Bien qu’à cette époque, le peuple s'accommodât d'une vie fruste, les conditions matérielles du voyage étaient déplorables. Les colons et leur famille voyageaient dans des bateaux plats non aménagés, avec leur mobilier, le plus souvent réduit à des matelas et des paillasses et quelques hardes. On entassait 600 personnes et plus dans des chalands de 30 m sur 6 m. La promiscuité était totale : pas de cabines, pas de séparations. Pour se changer les femmes faisaient tenir des draps par leurs compagnes. Le voyage était très lent. Aux écluses, aux arrêts nocturnes, les hommes descendaient à terre et buvaient : les pécules fondaient.

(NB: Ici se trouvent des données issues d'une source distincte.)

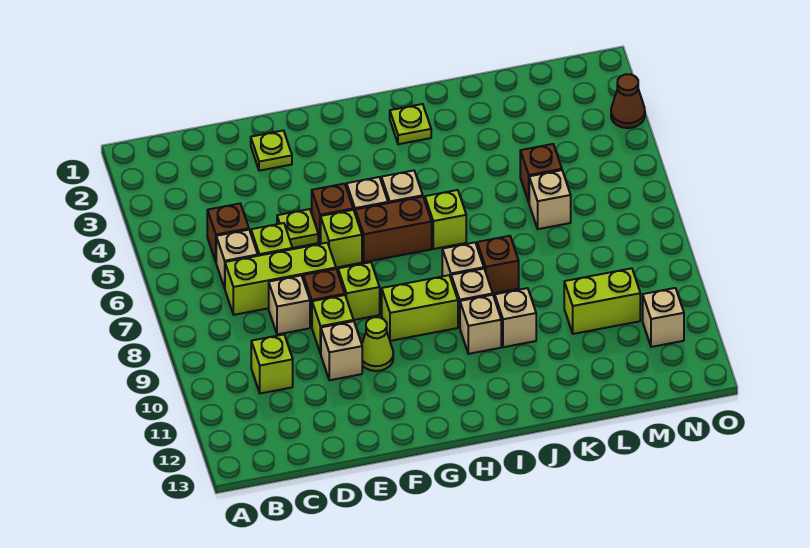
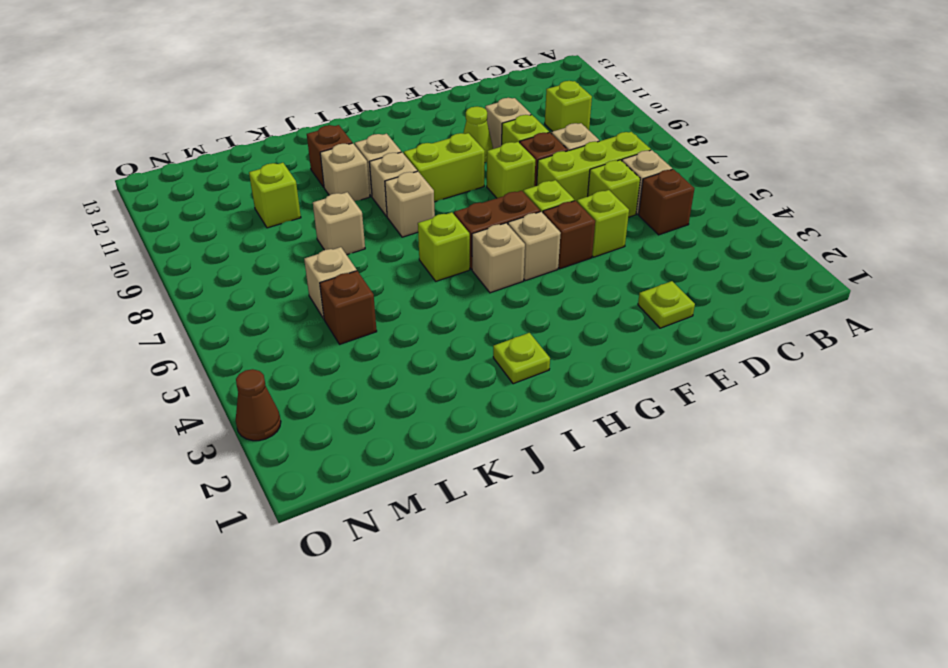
lime plate E5 level 1 -> lime brick E5 level 1
brown brick J8 level 1 -> brown brick J11 level 1
lime brick L10:M10 level 1 -> lime brick L10 level 1
tan brick N11 level 1 -> tan brick K8 level 1

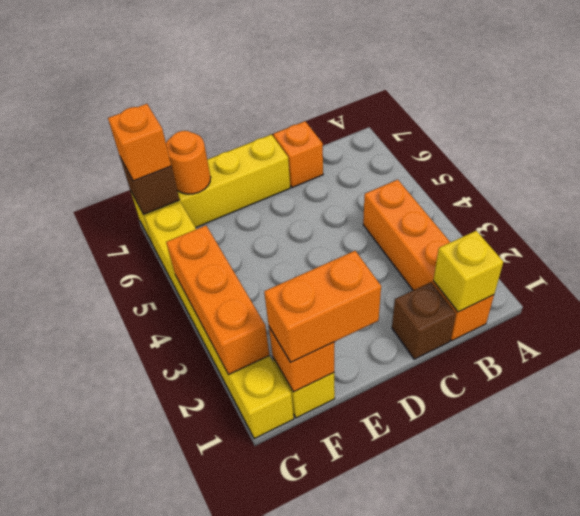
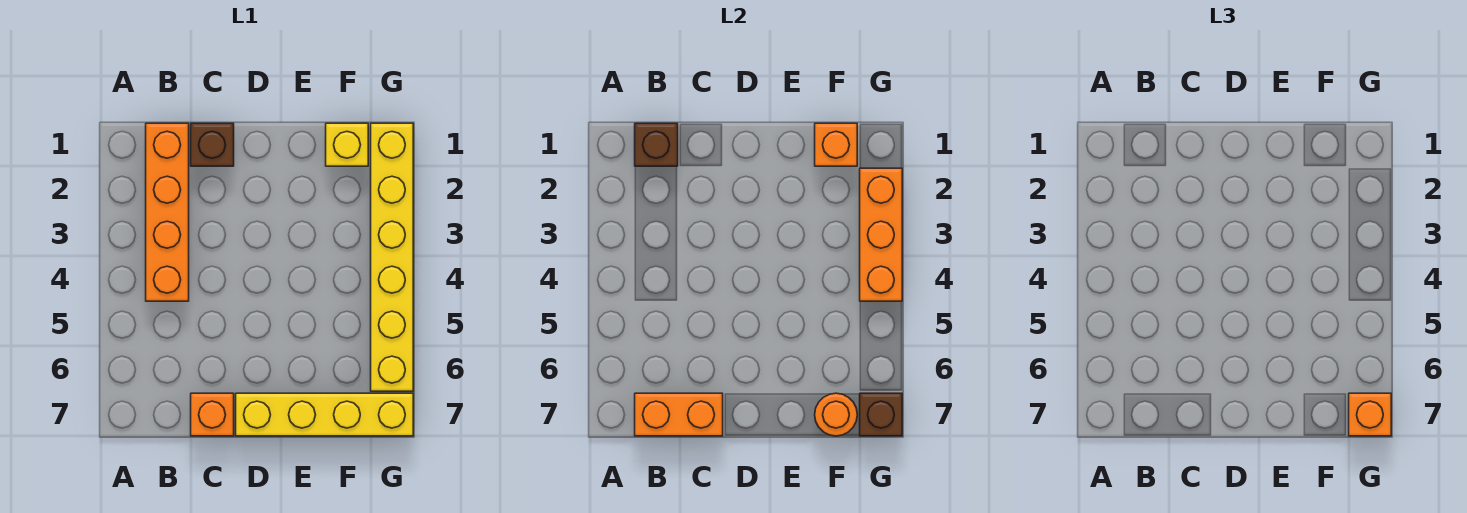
yellow brick B1 level 2 -> brown brick B1 level 2
orange brick E1:F1 level 3 -> orange brick B7:C7 level 2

En raison des difficultés d'acheminement par terre, après une escale à Alger, les colons furent dirigés sur Cherchell. De là, cinq convois les amenèrent vers Marengo. Le premier quitta Cherchell le 19 décembre 1848 à 8 heures, avec bagages et bétail, par un temps magnifique et arriva le soir même à Marengo. Les hommes allaient à pied, les femmes et les enfants sur des prolonges. Performance méritoire, si l'on songe que le voyage avait lieu par des pistes semées de fondrières, que les oueds étaient passés à gué, que les prolonges n'avaient pas de ressorts, que le bétail devait suivre et que le trajet représentait une trentaine de kilomètres. Ajoutez à cela que les enfants étaient presque tous atteints d'affections intestinales dues au régime alimentaire de ce mois de voyage.

La nuit, les arrivants, la tête encore pleine de promesses faites, tombèrent de haut. Pas de trace de maisons.
En tout et pour tout, deux baraques où s'empilèrent pêle-mêle femmes et enfants, les hommes sous la tente, tous sur des paillasses ou des jonchées de diss ou de palmier nain. Plus d’une et plus d’un, ce soir-là, dut chercher le sommeil, l'amertume au cœur,en écoutant la rumeur assourdie du camp, les jappements des chacals et les hurlements ricaneurs des  hyènes.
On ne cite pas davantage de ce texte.